The Worldbuilding is original; there is a solution for all our plastic trash, even very old plastic trash can be reduced to "harmless, reasonably edible mushrooms". 

 

When there is not much time left, every day is valuable. What have I done with my days since I have read that story? 

 

There is a lot of criticism in the story:

"She wants days, months, years, more, everything: her whole life, all the years she should have had left, stolen from her because she was cheaper than the unspeakable complexities of a corporation cleaning up after itself."

 

The ending is unexpected and beautiful without cheating.

 

author's twitter: @suchnadine

author's website

Ruth Joffre: Icedriver

I am so thankful that the author has not taken an easy way out of this short story and there's a clear b-story in it, a nice premise, even if it's maybe too clearly stated. 

 

Vira, the perspective figure and protagonist, is half sirenx and can spend time underwater. her mother cannot spend so much time under water, but her father used to be able to do so and Vira has inherited these capabilities. He vanished back to the underground sea when Vira was only a year old.

Vira still lives with her mother and the relationship between the two women is described a lot between the lines, as is Vira's longing for her absent father.

Vira does jobs under-water, which makes a lot of sense. Once she has an especially difficult and well-paid job and gets to know Pod, who lives in an underwater town and via Pod, Vira can visit the town. 

There is a lot to learn for her and in the end, she begins to understand something about herself and something about her father. The reader might be able to see things differently about being different in our own world.

 

I really doubt this story can take place in 2036, but maybe it's just an alternate reality. Not our 2036.

 

author's twitter: @Ruth_Joffre

author's website

Floris M. Kleijne: Yellow River Burial

Again a short story that touched my heart in only a couple of minutes.

 

Al and Bobby spent 50+ years together in a home with a garden. Now Bobby has died quite suddenly and stubbornly, because he decided to ignore his symptoms. This is so clearly wonderfully told, I have to cite:

 

"You can't know that. You keep saying that our house isn't medical, that it could be wrong. But it could be right, Bobby. Not just about the hep, but about the cirrhosis, about the liver cancer even. What if our house is right?"

 

I so appreciate when an author avoids infodump and puts all the information in the action and the dialogue, plus, it's such a nice worldbuilding about the house which obviously is an A.I. trying itself in a diagnosis, for what it is not specialized for.

 

Bobby wants to be buried (=composted) in his garden, an important last wish and Al stumbles upon a seemingly very small obstacle on his way to fulfill the wish of his life partner. 

 

Great. Just great.

 

His twitter seems to be dead, Facebook here

Insta

author's website

Kelsea Yu: A scarcity of sharks

Sharks ahave been in the world for a really long time. Like since 400 Million years. But humans are not good for sharks, we have killed them for their fins and made soup out of them.

 

In the world of the story, white sharks are so scarce, one is not even sure if they already died out. A small team has constructed Bruce (quite an obvious name for a shark), a machine which looks and acts like a shark, but is conducted by a human being, that is inside the shark-machine.
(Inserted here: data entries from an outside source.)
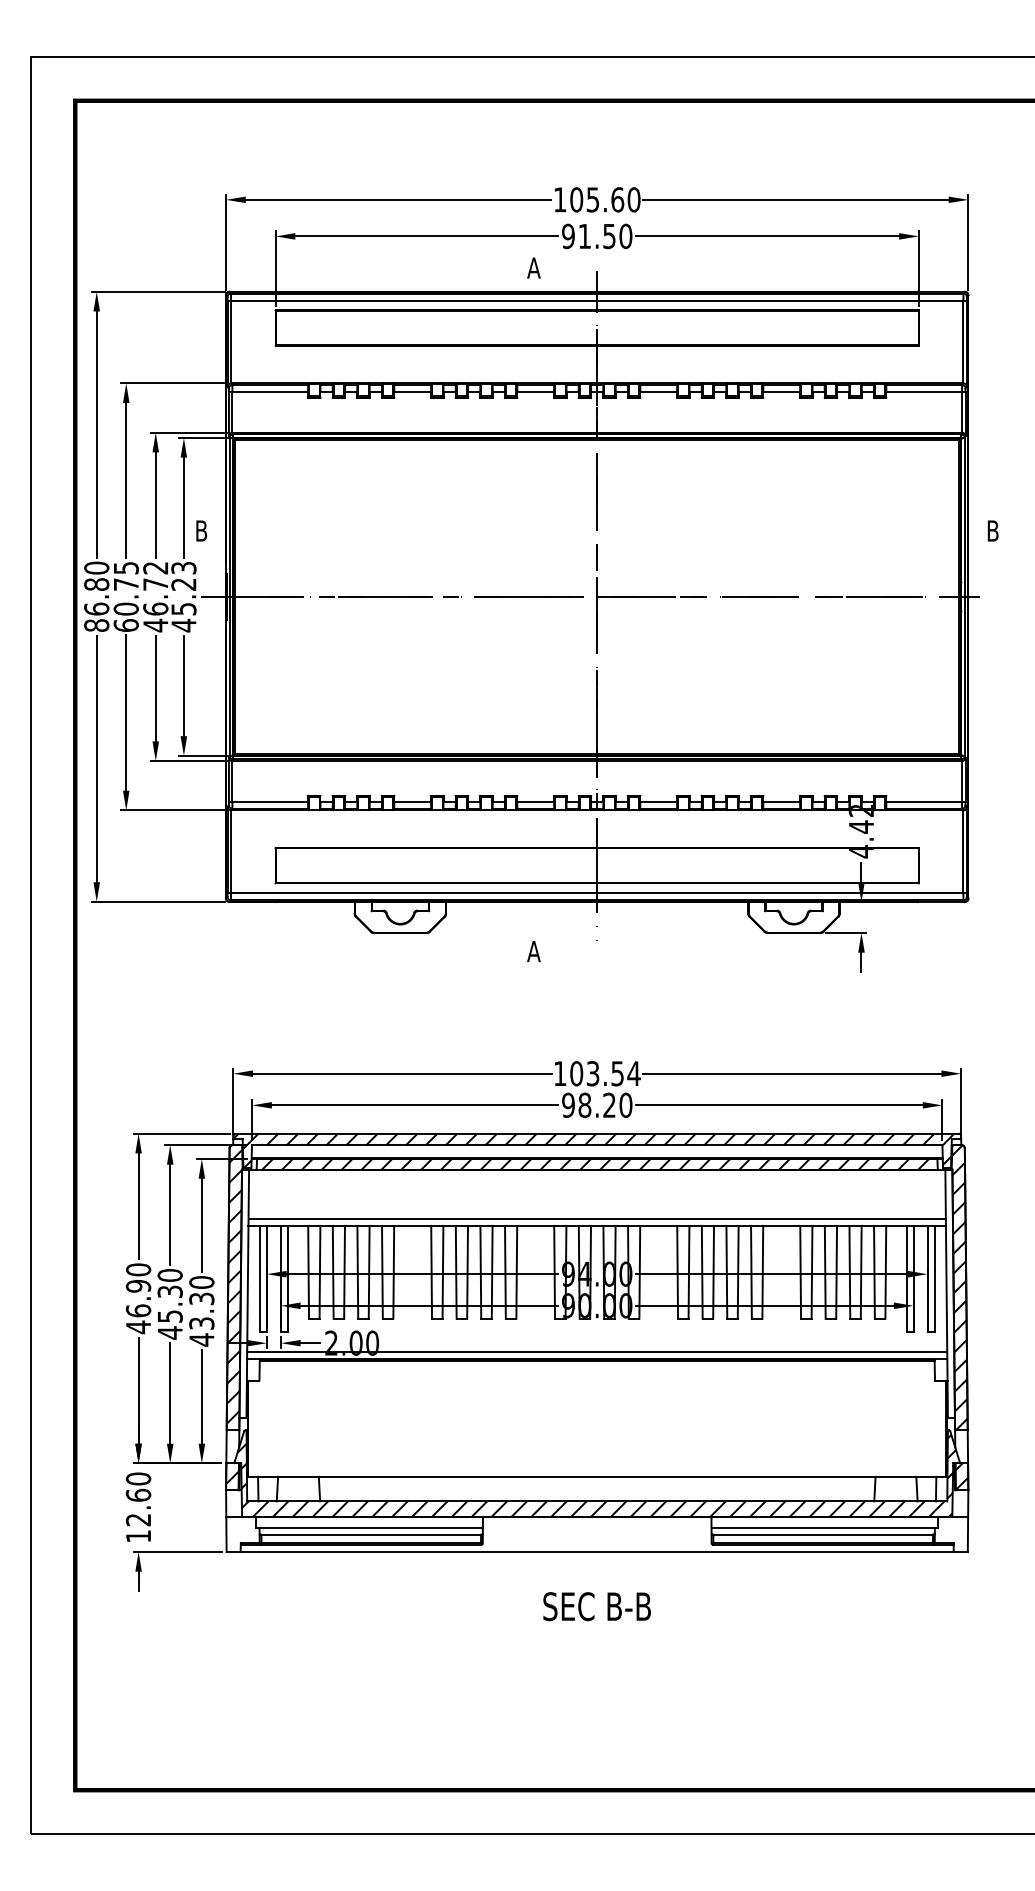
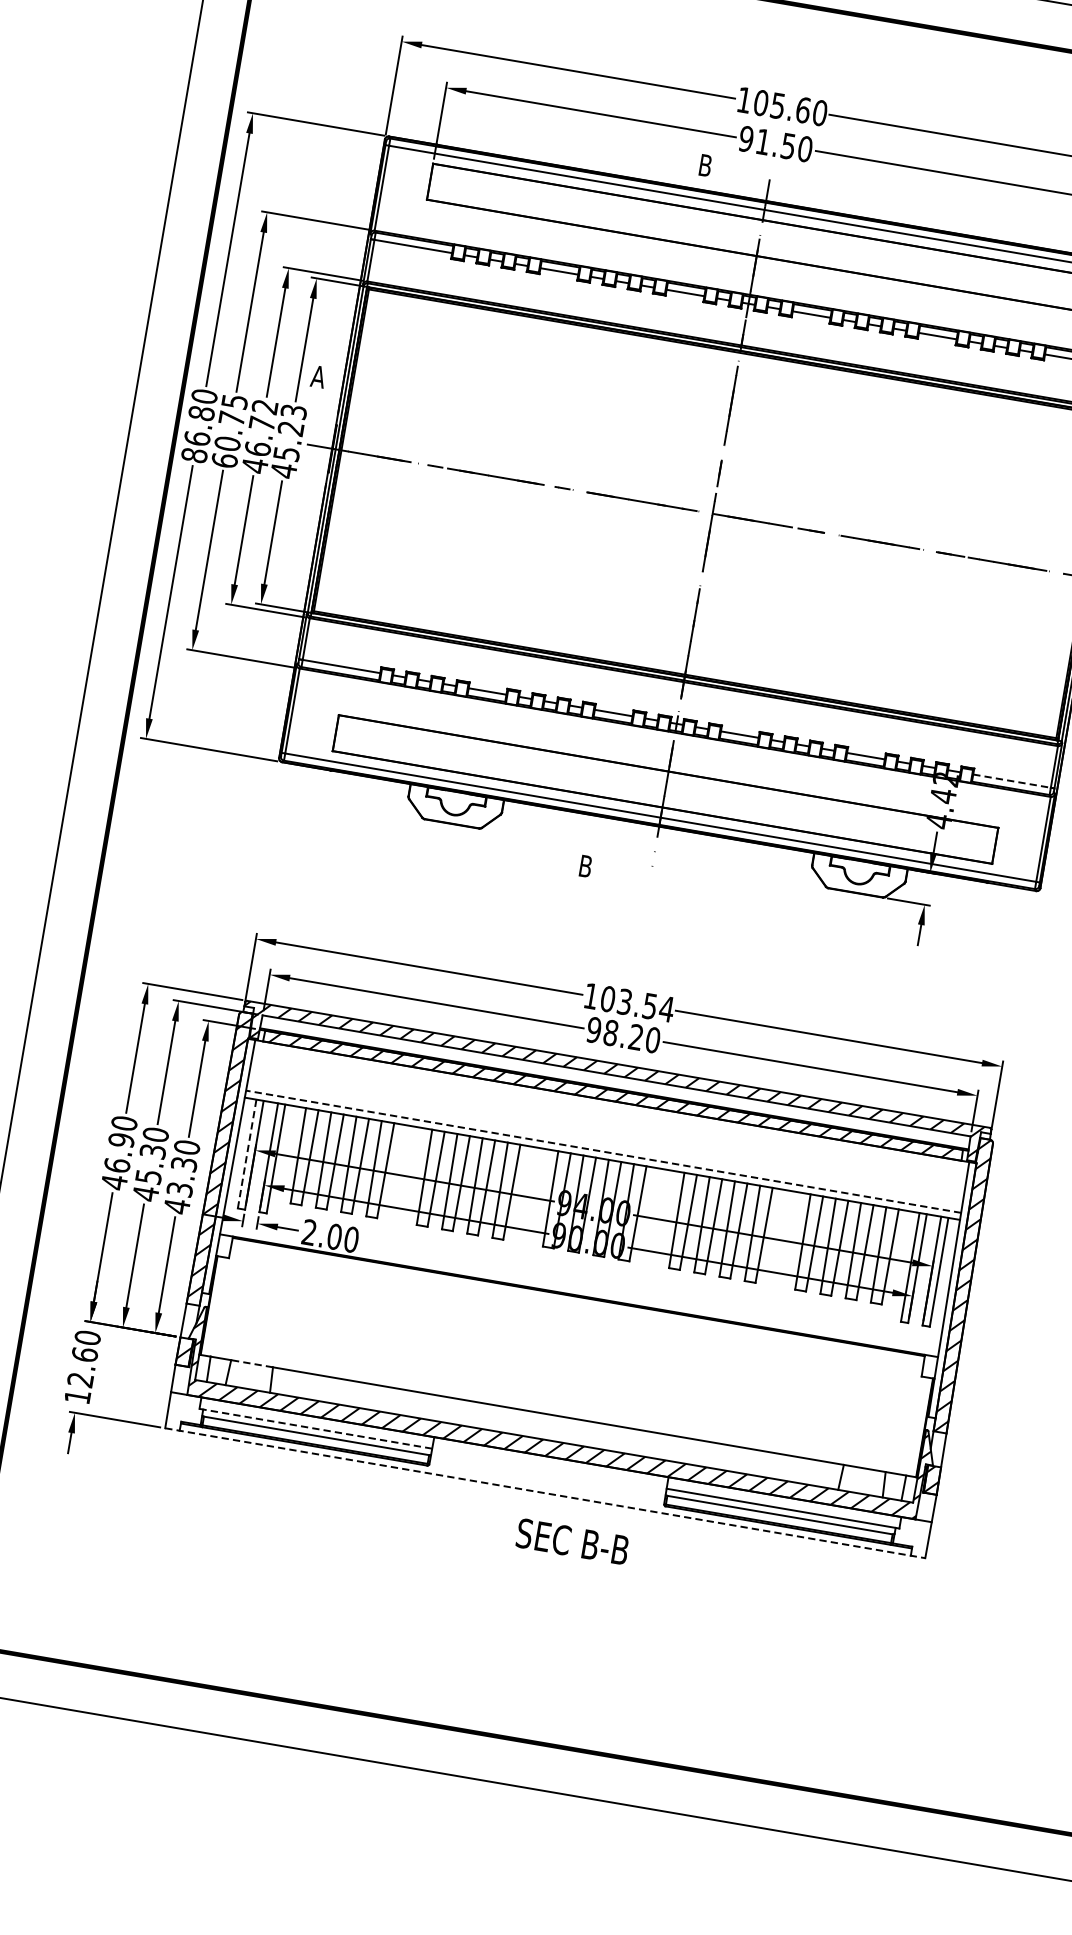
text: (533, 267) -> (705, 164), A -> B
text: (201, 530) -> (318, 376), B -> A
line: (925, 801) -> (1013, 781), solid -> dashed
text: (533, 951) -> (585, 866), A -> B
line: (597, 1219) -> (603, 1152), solid -> dashed
line: (259, 1278) -> (246, 1153), solid -> dashed
line: (597, 1352) -> (580, 1288), removed
line: (297, 1476) -> (251, 1363), solid -> dashed
line: (368, 1528) -> (314, 1429), solid -> dashed
line: (597, 1552) -> (545, 1493), solid -> dashed
text: (596, 1606) -> (572, 1541), moved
Via the machine, which also has a camera to collect footage, the team tries to find other white sharks.

 

Ally, the perspective figure (first person perspective) is inside Bruce and one day, she meets real-life-shark. Female. Pregnant. But it gets caught before her eye. 

Ally tries everything, which underlines the main conflict of this story:

 

"We assume human life is  more valuable than any other kind. But is that still true when there's eight billion of us and only a smattering of them?"

 

An interesting question and a convincing story.

 

author's twtitter: @anovelescape

author's website

Conclusion

I don't know about you, but for me, five great stories are already worth my money and my time. Furthermore, there's more, I just am in the habit of usually only reviewing my highlights. 

 

As I have already consumed Reckoning 6, I am likely to buy and read the next issue as well.